With Abbott’s help, sales of OxyContin went from a mere $49 million in its first full year on the market to $1.6 billion in 2002. Over the life of the partnership, Purdue paid Abbott nearly a half-billion dollars, according to court records. From late 1996 through 2002, Abbott was paid about $374 million in commissions, according to those documents. Total sales of the drug during that time were nearly $5 billion. From 2003 through 2006, after Abbott had stopped selling OxyContin, it still received a residual payment of 6 percent of net sales, according to the West Virginia court records. It is unclear whether that pertained only to prescriptions written by the Abbott doctors. OxyContin sales during that time were nearly $6 billion.

In May 2007, the company and three of its current and former executives, pleaded guilty to charges of misleading the public about the drug’s risks; Purdue Pharma LP and the executives will pay a total of $634 million in fines. The company’s sales representatives misleading physicians about OxyContin, for instance, said that the drug produced no euphoric feelings for users and that users suffered no withdrawal symptoms when they stopped taking it.

In April 2010, FDA Approves New Formulation for OxyContin.

In 2010, OxyContin was reformulated and an abuse-deterrent version was introduced, leading to an increase in heroin use and subsequent rise in hepatitis C infection rates.

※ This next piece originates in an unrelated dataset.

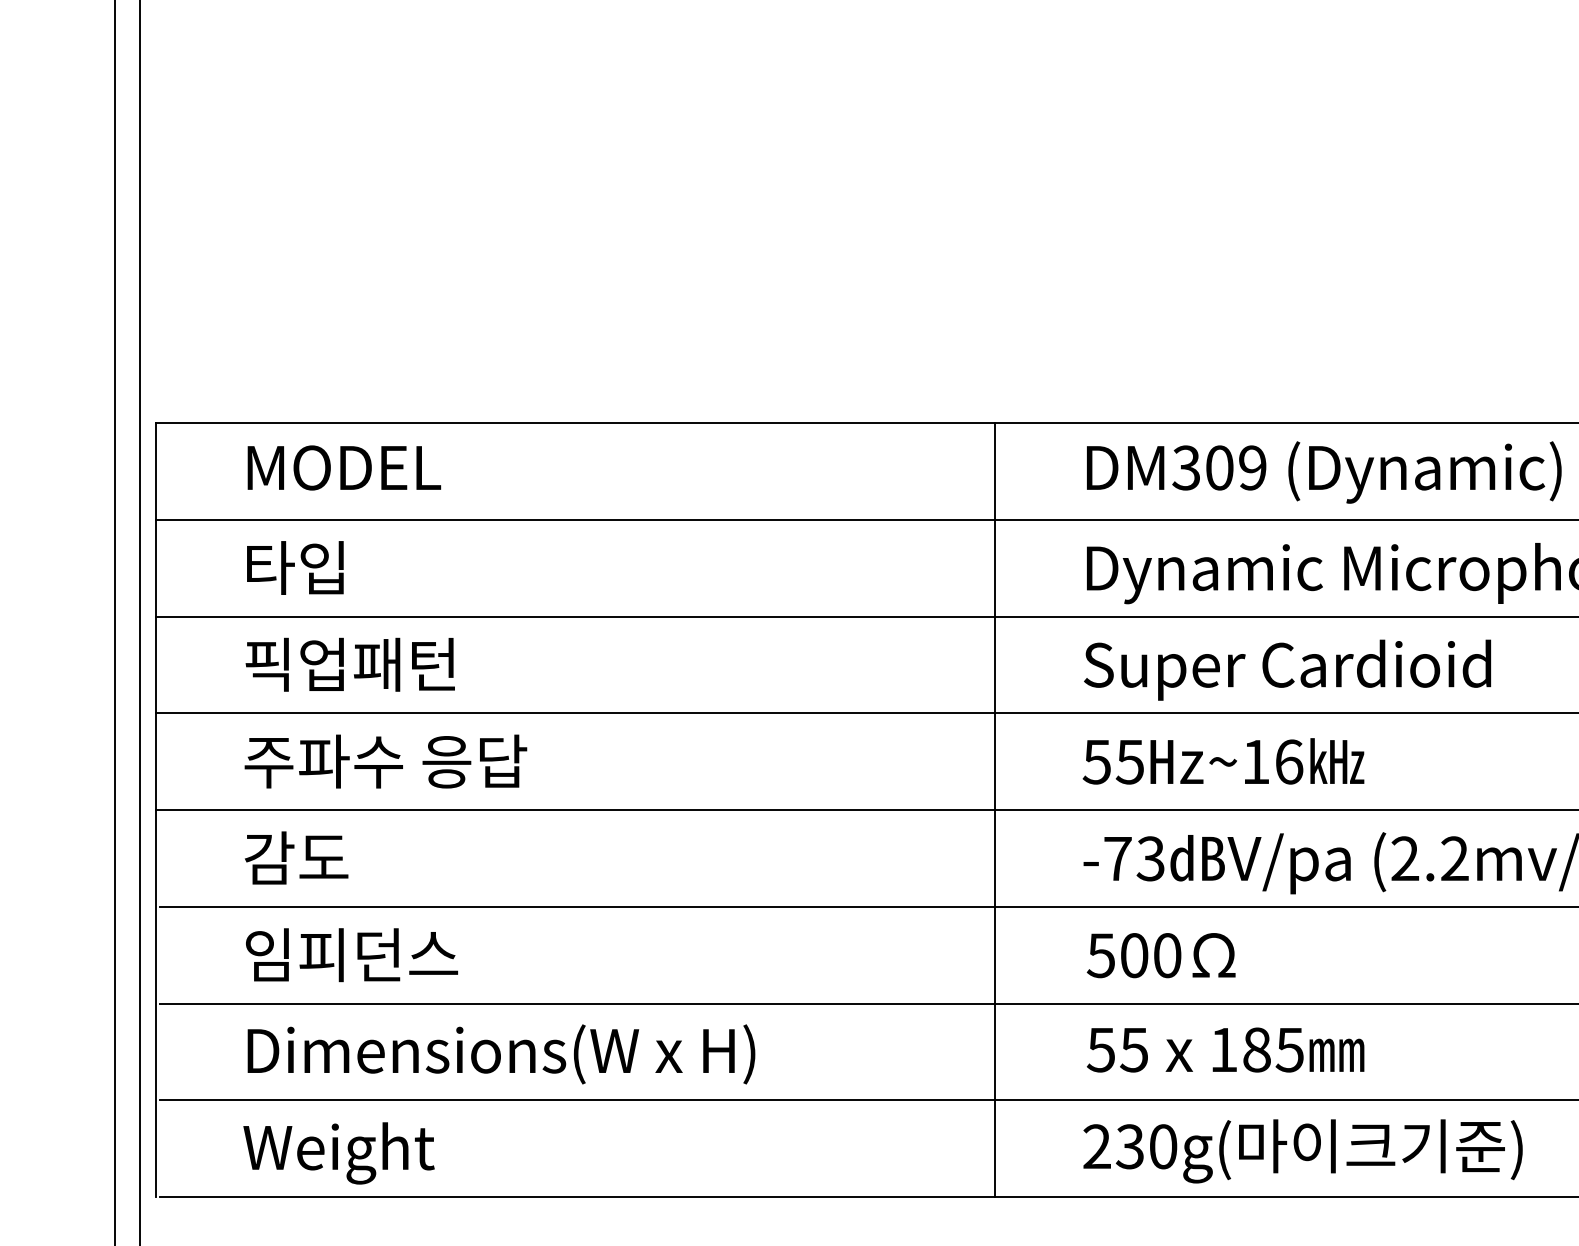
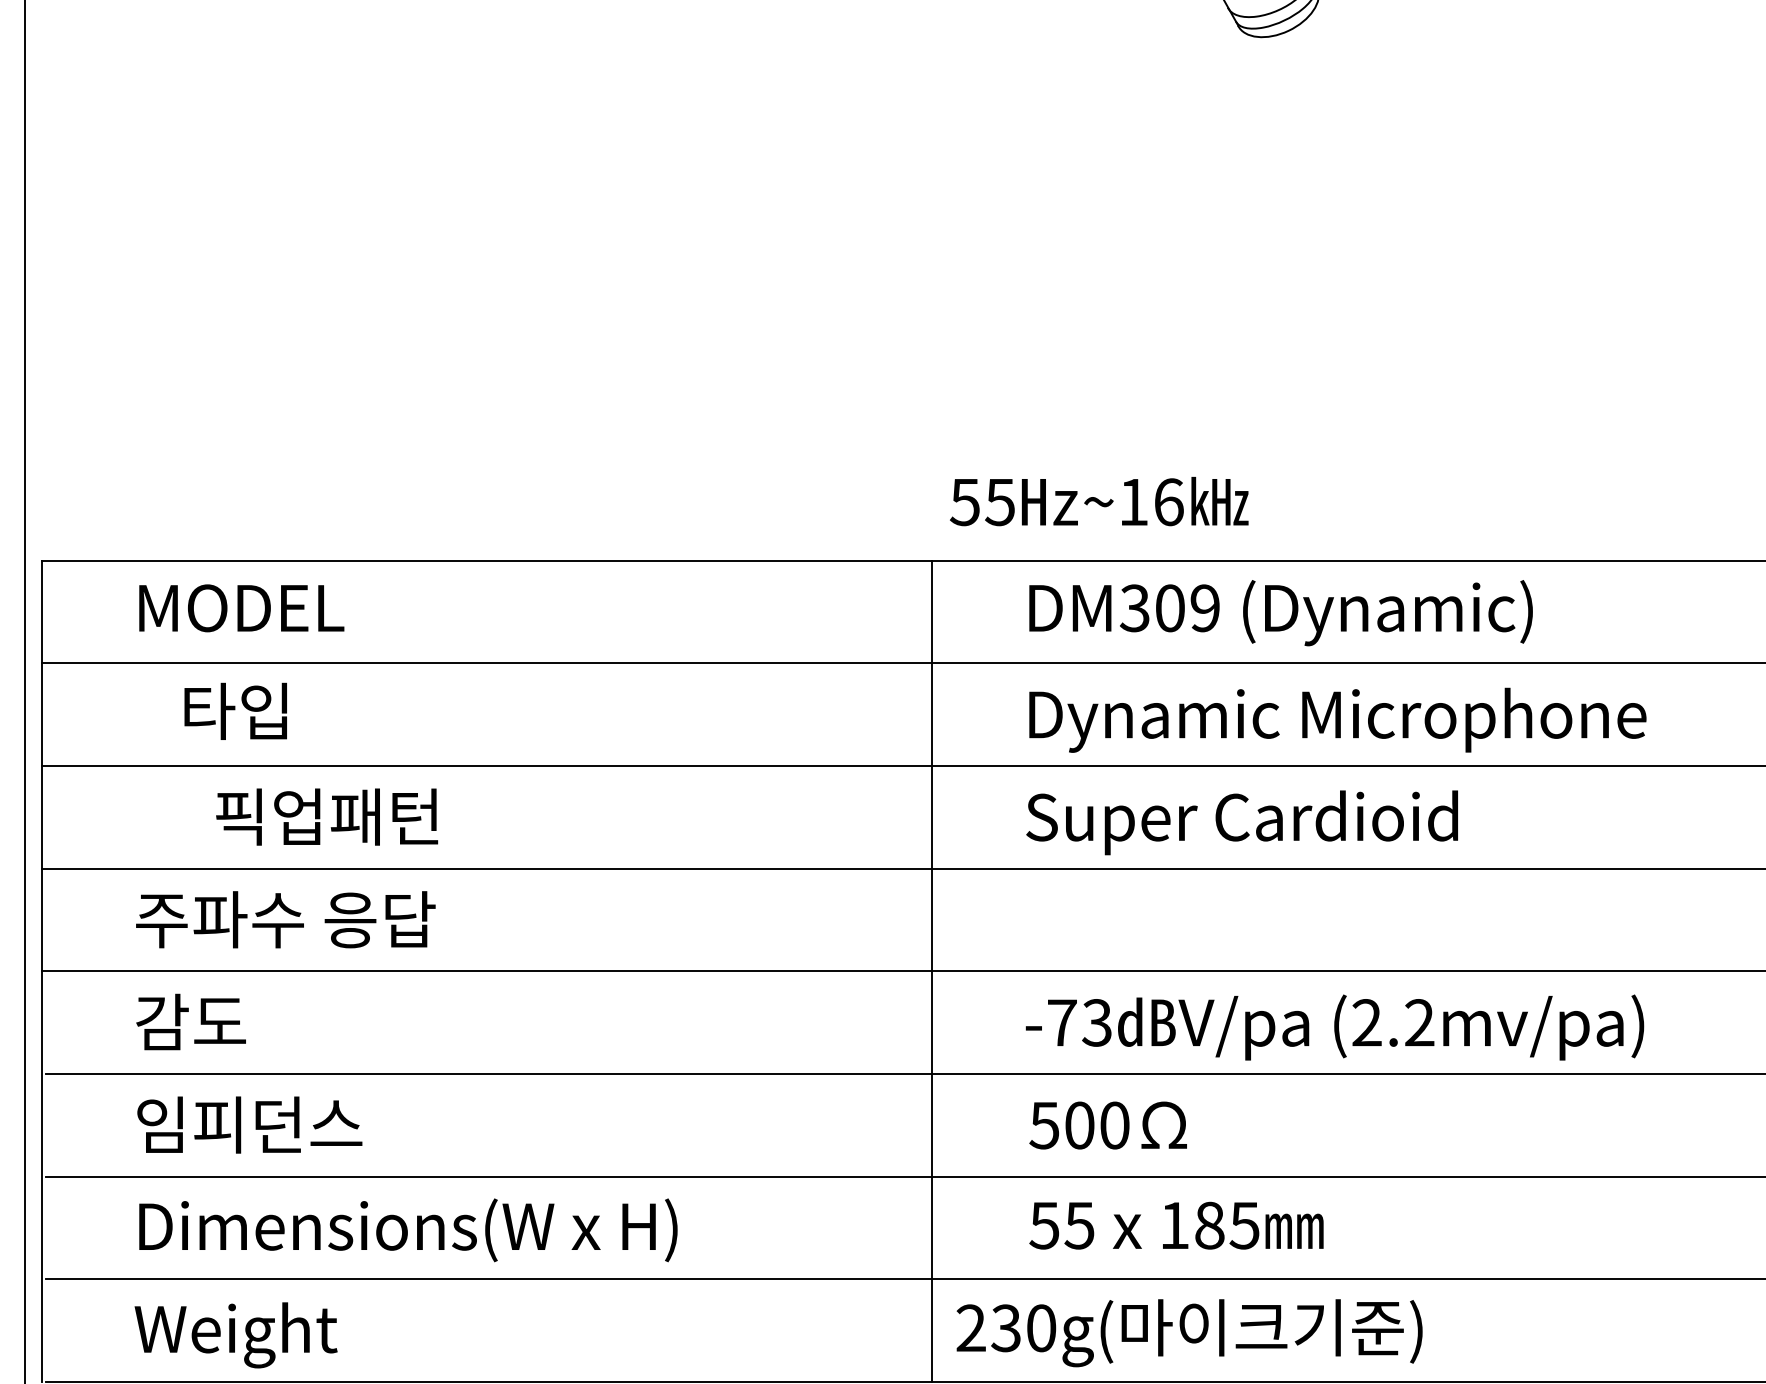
text: (295, 567) -> (235, 710), moved
text: (350, 664) -> (327, 816), moved
text: (1223, 761) -> (1099, 501), moved
text: (1302, 1151) -> (1189, 1333), moved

Between the reformulation in 2010 and 2015, there was a more than 40% drop in OxyContin misuse. During the same period, there were sharp jumps in both heroin-related mortality and hepatitis C infections, suggesting that that factors driving the rise in heroin deaths may also be driving the rise in hepatitis C infections, according to the researchers. Prior to the reformulation of OxyContin, hepatitis C infection rates were comparable between above- and below-median misuse states. However, following the reformulation in August 2010, the gap began to widen.

More recently, strategies to reduce the supply of prescription opioids have received scrutiny for the same reason: Opioid users with untreated addictions often turn to riskier illicit drugs.

March 29, 2017 – Trump signs an executive order calling for the establishment of the President’s Commission on Combating Drug Addiction and the Opioid Crisis. New Jersey Governor Chris Christie is selected as the chairman of the group, with Trump’s son-in-law, Jared Kushner, as an adviser.

February 9, 2018 – A budget agreement signed by Trump authorizes $6 billion for opioid programs, with $3 billion allocated for 2018 and $3 billion allocated for 2019.

September 15, 2019 – Purdue files for bankruptcy as part of a $10 billion agreement to settle opioid lawsuits. According to a statement from the chair of Purdue’s board of directors, the money will be allocated to communities nationwide struggling to address the crisis.